Conch (pronounced ‘konk’) is a large type of ocean mollusk that has firm, pale pink meat. Fresh conch is dug out of the shell with a small pick-ax and knife. Conch salad is perhaps the most famous way to serve it, which comes raw, straight from the shell, with lemon, lime, peppers, tomatoes and onion. It can also be deep fried (‘cracked conch’), steamed, or used in soup and stews.
Big D’s Conch (Stop Spot No. 2, Government Dock, Exuma) is one of the best places in the Bahamas for conch and has a great family atmosphere. Poorman’s Kitchen (Queen’s Highway, George Town, Grand Exuma) also comes highly recommended.
THE FAVORITE SIDE DISH – PEAS WITH EVERYTHING
Peas are a popular staple. Pea soup with dumplings and salted beef, or split pea and ham soup, are just a few of the common broth concoctions.
One popular side dish is to cook pigeon peas (from pods on small trees) or black-eyed peas with salted pork, tomatoes, celery, rice, thyme, green pepper, onion, salt, pepper and whatever the chief fancies or has at hand. It often comes with a sauce to pour over it.
Callao is a leafy salad dish made all over the Caribbean with a distinctive mix of African and indigenous character. In the Bahamas, they commonly add okra as well as rice, coconuts, banana, beans, cassava, cilantro, bell peppers, chick peas, tomatoes and sweet potatoes. You can also add meats or some curried spice.

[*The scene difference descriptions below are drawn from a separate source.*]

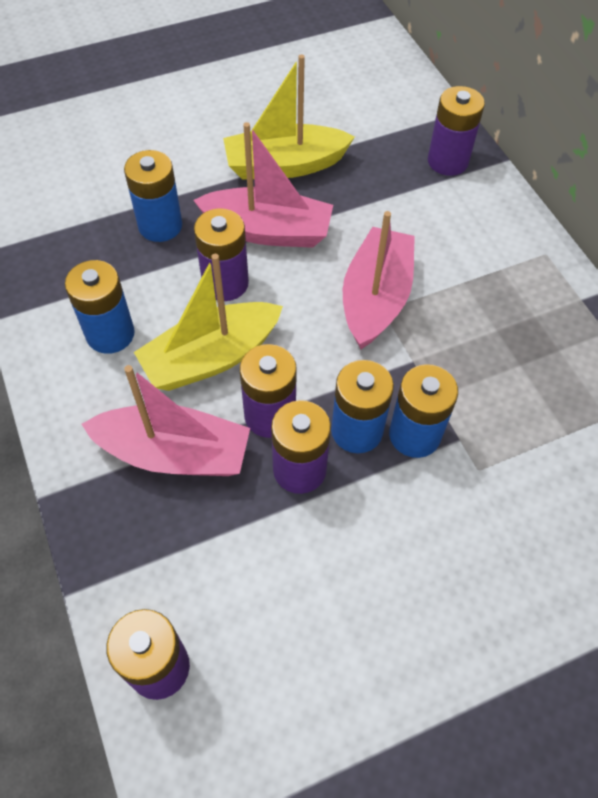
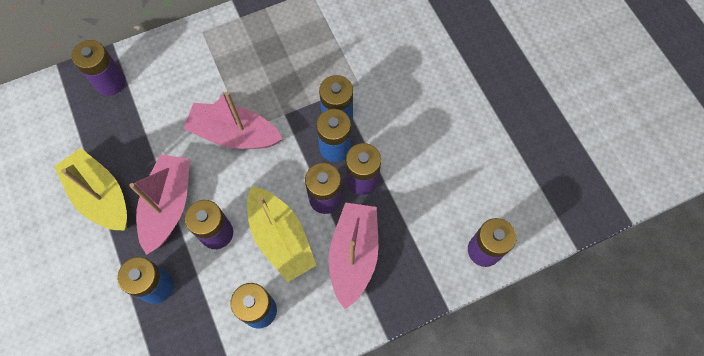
camera: 90 degrees left, 10 degrees up
(285, 165) = (101, 196): yellow boat -> yellow boat turned 150 degrees clockwise

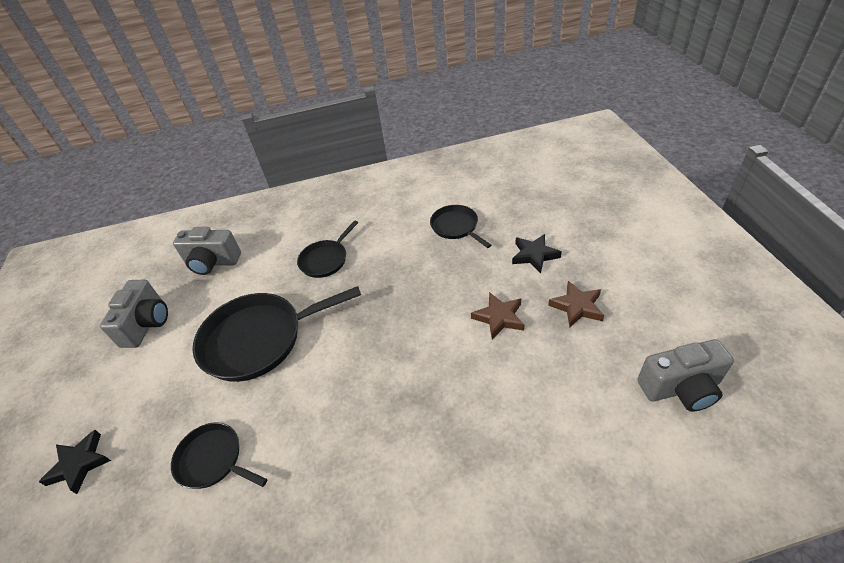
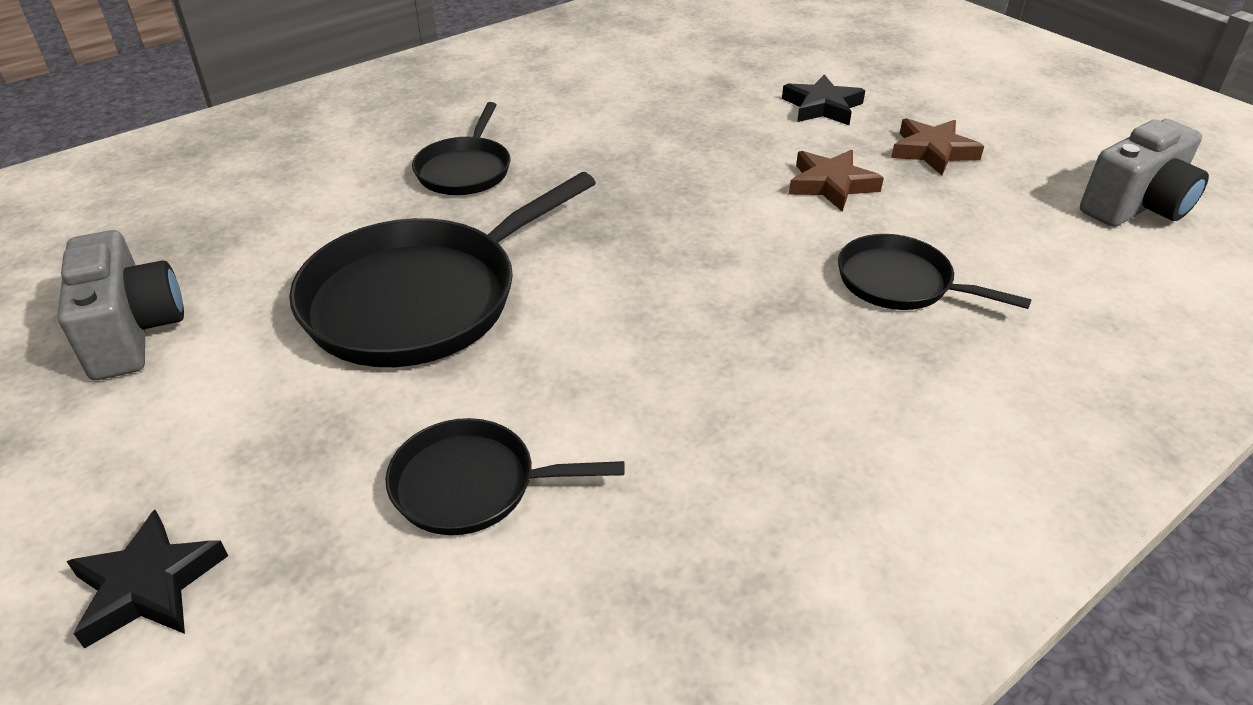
camera: 30 degrees left, 5 degrees down
(212, 263) = (217, 214): grey camera -> none
(456, 227) = (669, 93): black pan -> black pan (899, 282)

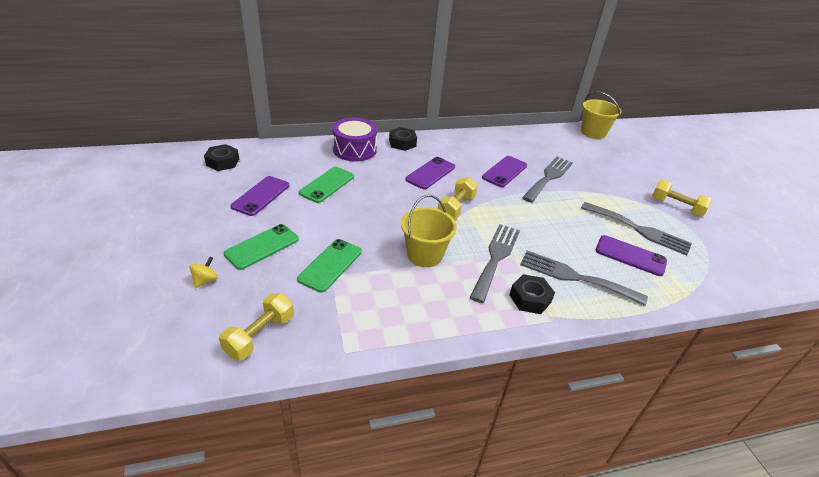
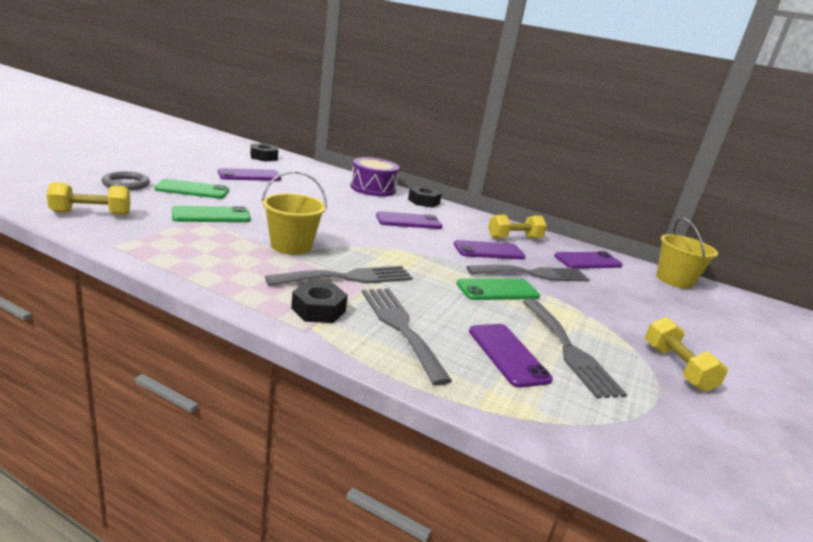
camera: 40 degrees right, 15 degrees down
(205, 280) = (126, 184): yellow spinning top -> grey ring
(327, 185) = (307, 191): green phone -> green phone (497, 290)
(456, 207) = (384, 243): yellow dumbbell -> yellow dumbbell (514, 238)
(548, 144) = (587, 261): none -> purple phone

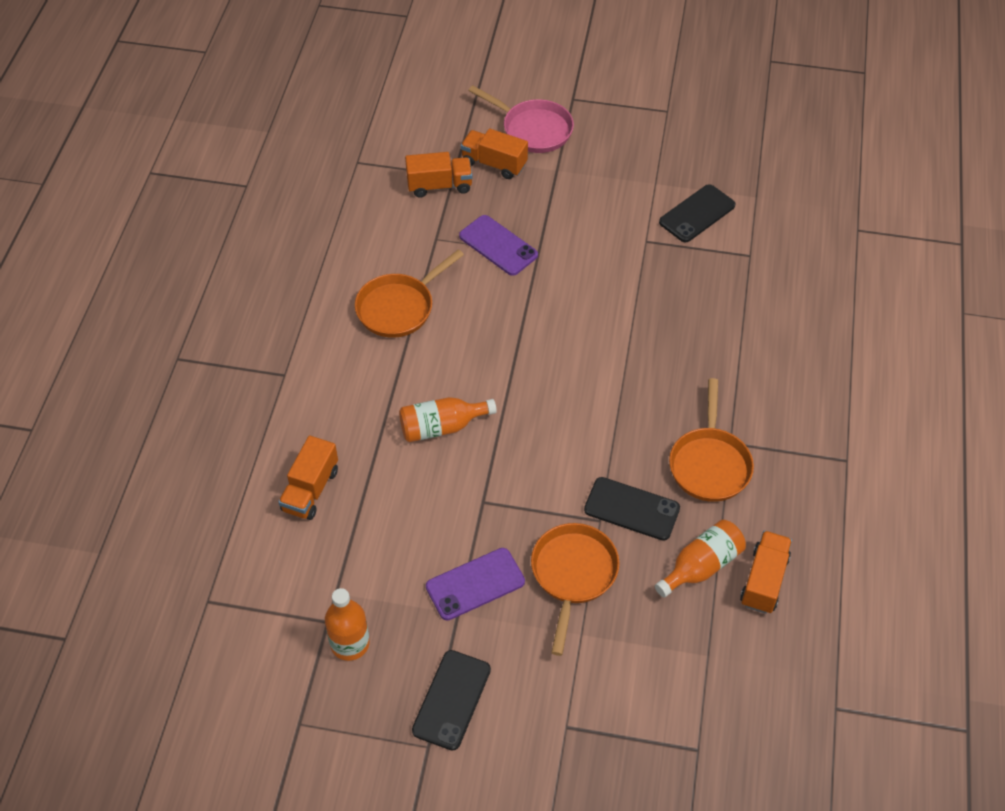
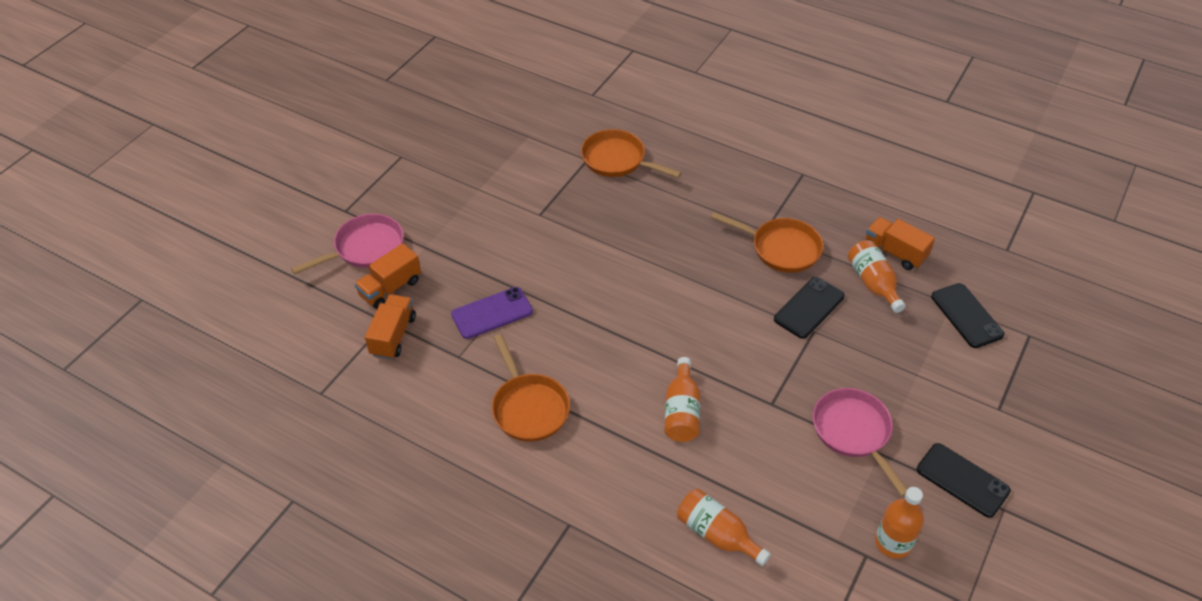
camera: 70 degrees left, 5 degrees down
(310, 490) = (717, 534): orange truck -> orange bottle
(475, 584) = (854, 432): purple phone -> pink pan
(573, 574) = (861, 363): orange pan -> orange pan (617, 160)
(697, 214) = (527, 175): black phone -> black phone (966, 315)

INDULGE YOUR SENSES WITH A FABULOUS LOCAL DESSERT
The piece-de-resistance of Bahamian food is their national dessert, Guava Duff, a steamed pudding made with sieved guava fruit. It looks like a jellyroll and is served with a warm thick sauce made from butter, sugar, vanilla and rum.
TROPICAL FRUITS ACCENT MEALS IN THE BAHAMAS ALL YEAR ROUND
The Bahamas is packed with tropical fruits, and they make all sorts of ice creams, drinks and puddings from them. Guavas, papaya, melons, pineapples, passion fruit and mangoes are common all year around.
The most iconic fruit in the Bahamas must be the papaya, which is known as “pawpaw” among locals. It’s made into a dessert and preserved as chutney (try some on your Johnny Cake). It’s also blended subtly in many lunch and dinner recipes. There is even an old Bahamian custom of using the fruit as a meat tenderizer.